Note: Method sets interact with interfaces. A type with pointer receiver methods (*T) does not automatically satisfy an interface when using a value of type T. Be consistent in receiver choice across a type’s methods to avoid surprises.

Question: How do interfaces work in Go, and what does "implicit satisfaction" mean?

Answer: An interface in Go is a type that defines a set of method signatures. "Implicit satisfaction" means a type satisfies an interface if it implements all the methods declared in the interface, without needing an explicit implements keyword.

Explanation: This makes Go's interfaces very flexible and decoupled. You can define an interface for a type from a third-party package without modifying its source code.
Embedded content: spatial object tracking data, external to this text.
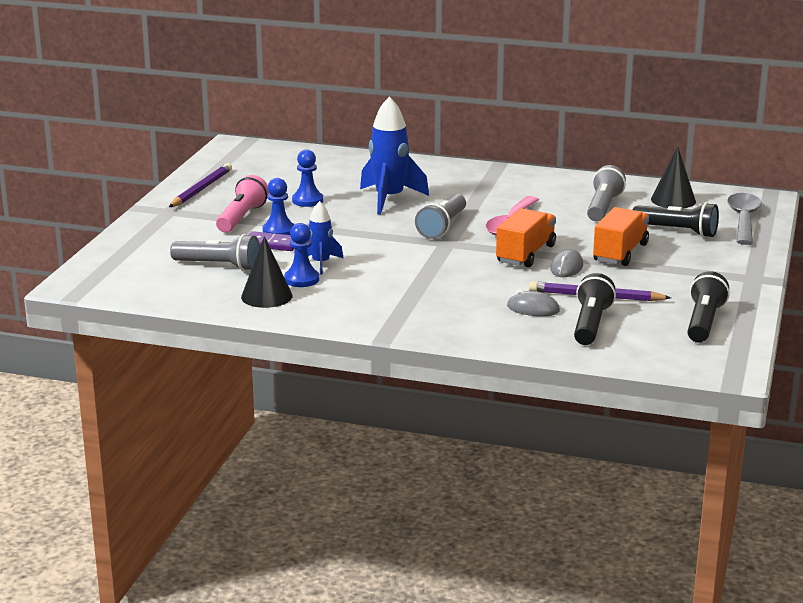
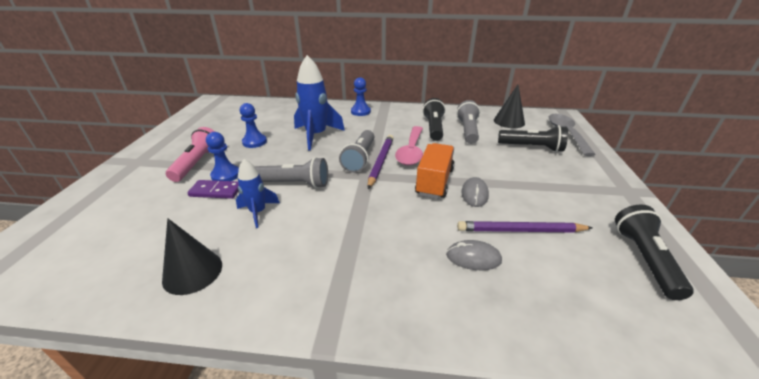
camera: 10 degrees left, 10 degrees up
(201, 189) = (174, 138): purple pencil -> purple pencil (381, 162)
(219, 266) = (155, 226): grey flashlight -> grey flashlight (295, 184)
(301, 279) = (236, 238): blue pawn -> blue pawn (360, 112)
(591, 324) = (543, 278): black flashlight -> black flashlight (434, 128)
(620, 253) = (506, 173): orange truck -> none

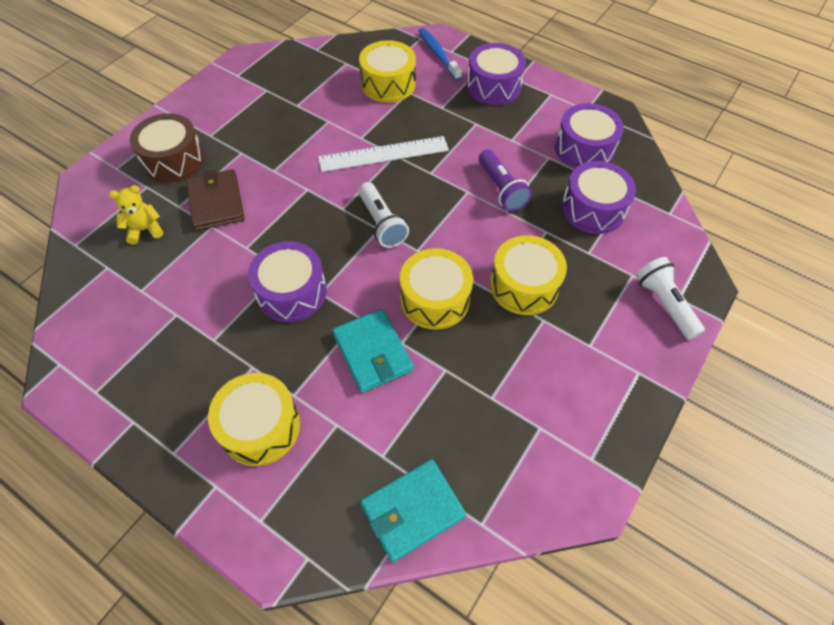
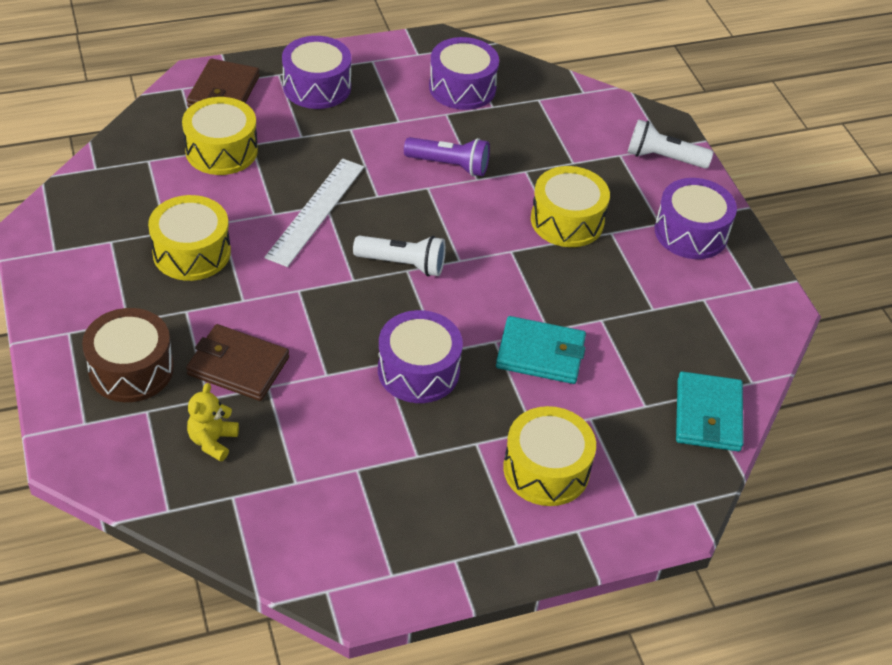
camera: 55 degrees left, 10 degrees down
(435, 299) = (525, 282): yellow drum -> yellow drum (191, 252)
(438, 54) = (223, 92): blue toothbrush -> brown wallet
(593, 209) = (532, 129): purple drum -> purple drum (691, 232)

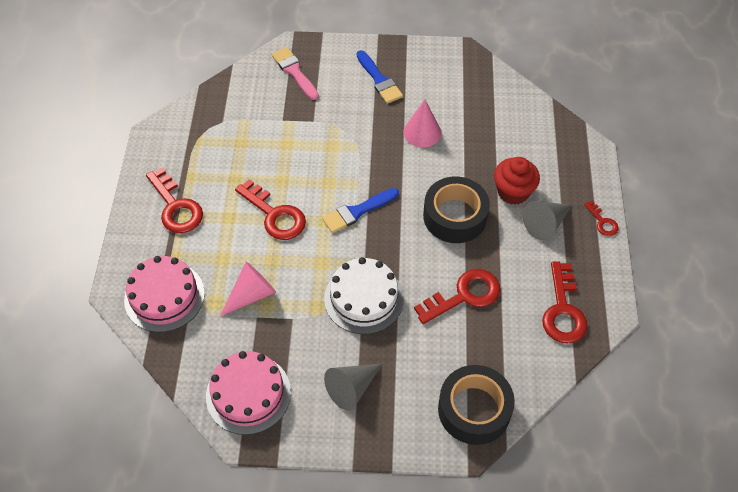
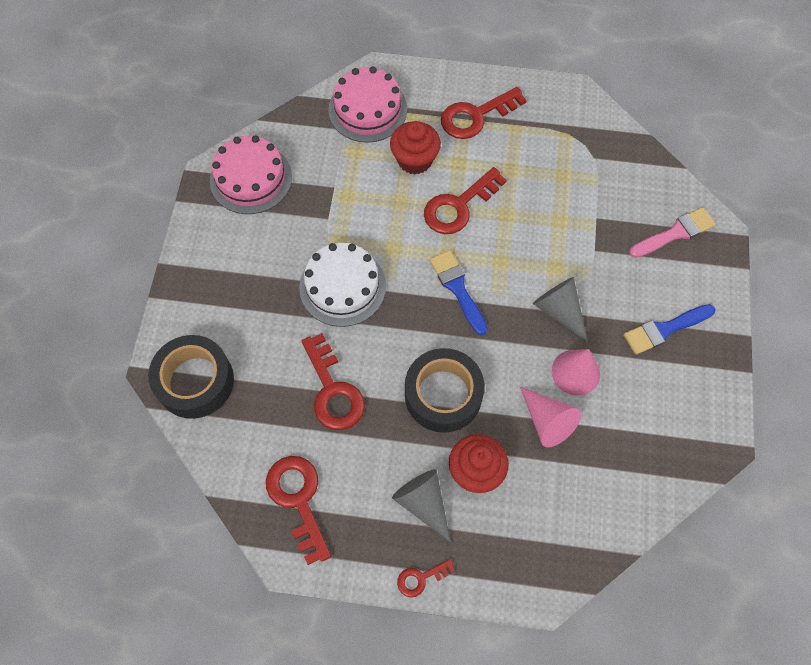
camera: 95 degrees right, 10 degrees up
(225, 252) = (415, 160): none -> red cupcake
(251, 294) = (360, 183): pink cone -> pink cone (547, 421)
(352, 388) = (240, 267): grey cone -> grey cone (559, 311)
(563, 310) = (298, 499): red key -> red key turned 60 degrees clockwise

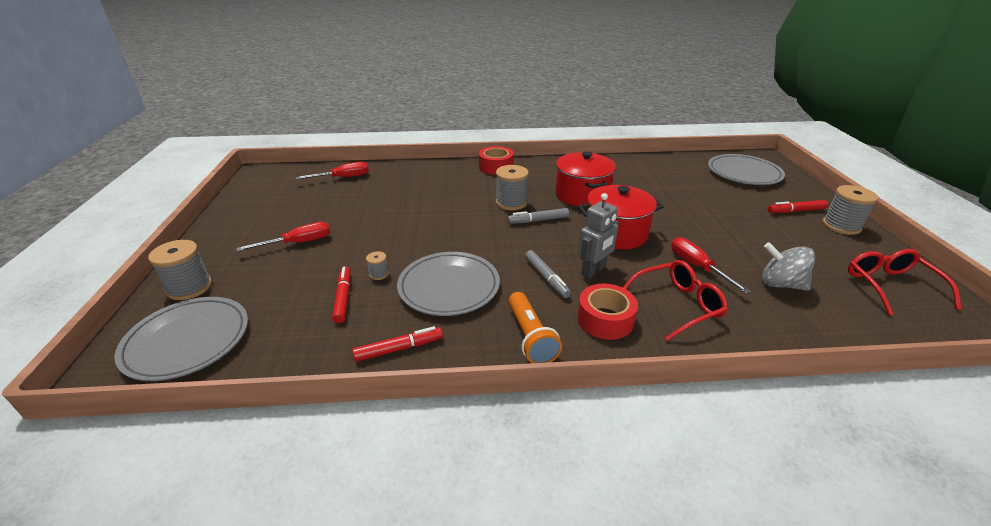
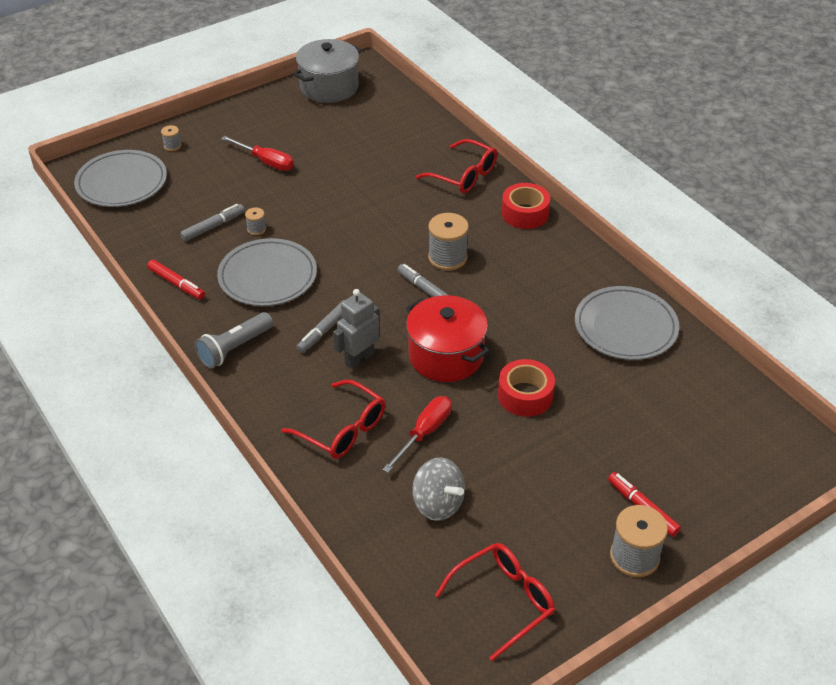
camera: 60 degrees right, 10 degrees up
(190, 287) = (172, 146): grey spool -> grey spool, size x0.50
(257, 190) = (329, 87): none -> grey pot
(343, 178) = (398, 122): red screwdriver -> none
(343, 298) = (213, 227): red marker -> grey marker
(433, 173) = (463, 175): none -> red glasses
(530, 337) = (234, 348): orange flashlight -> grey flashlight
(582, 195) = (515, 305): red pot -> none
(593, 271) = (359, 358): grey robot -> grey robot turned 120 degrees clockwise
(605, 319) = (287, 386): red tape -> red tape (525, 395)
(743, 173) = (727, 442): grey plate -> grey plate (625, 327)
(780, 284) = (438, 504): grey spinning top -> grey spinning top turned 135 degrees clockwise

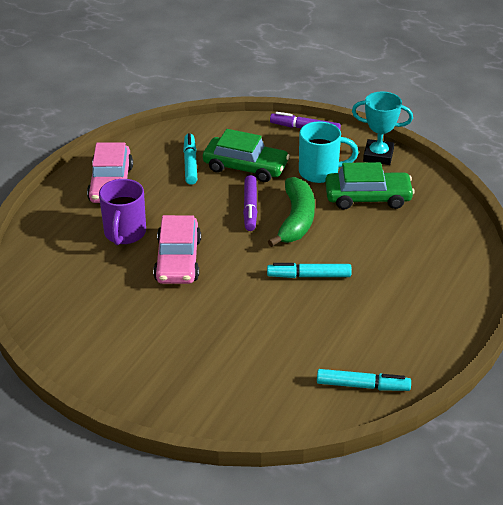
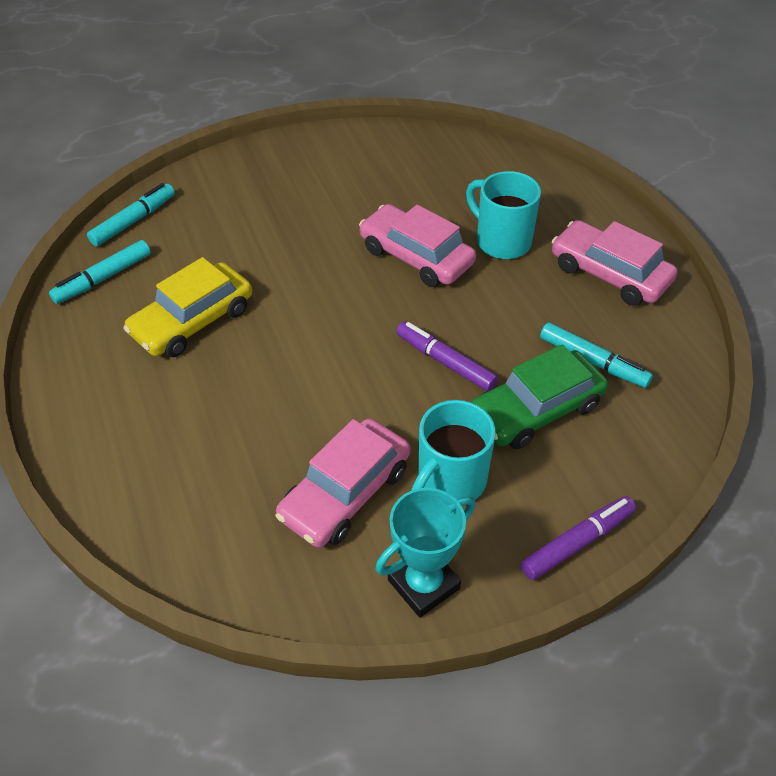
camera: 130 degrees right, 10 degrees up
(124, 234) = (501, 241): purple mug -> turquoise mug
(296, 220) = (379, 389): green banana -> none
(309, 276) = (278, 337): turquoise marker -> turquoise marker (134, 221)
(341, 317) = (192, 321): none -> yellow car
(368, 197) = (345, 492): green car -> pink car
It encourages the design of small, focused interfaces (like io.Reader), as consumers can define exactly the behavior they need.

Question: What is the empty interface (any) and when is it used?

Answer: The empty interface, written as interface{} or its alias any, has zero methods. Since any type has zero or more methods, every type satisfies the empty interface. It is used when you need to handle a value of an unknown type.

Explanation: Working with any requires type assertions or type switches to determine the underlying concrete type before you can do anything useful with the value. While powerful, it should be used sparingly as it bypasses static type safety.

func PrintAny(v any) {
    // Type switch to inspect the concrete type
    switch t := v.(type) {
    case int:
        fmt.Printf("It's an int: %d\n", t)
    case string:
        fmt.Printf("It's a string: %s\n", t)
    default:
        fmt.Printf("Unknown type: %T\n", t)
    }
}

Question: Can methods be called on a nil receiver?

Answer: Yes, if the method has a pointer receiver and handles nil safely inside. This is a common pattern for types like bytes.Buffer and custom linked structures.

Explanation: Check for nil receiver at the start of the method and define semantics (e.g., no-op or zero value behavior).

Question: How do you perform type assertions and type switches safely?

Answer: Use v, ok := x.(T) to avoid panics; use a type switch for multiple possibilities.

Explanation: Prefer small, focused interfaces and avoid any unless necessary.

Question: What is fmt.Stringer and why implement it?

Answer: Stringer is an interface with String() string. Implementing it provides readable output in logs and debugging.

Question: What is a method set, and how does it affect interface satisfaction?

Answer: The method set of T includes methods with receiver T; the method set of *T includes methods with receivers T and *T. A T value implements an interface only if its method set includes all required methods.

Explanation: If methods are defined with pointer receivers, only *T satisfies interfaces requiring them. Be consistent in receiver choice.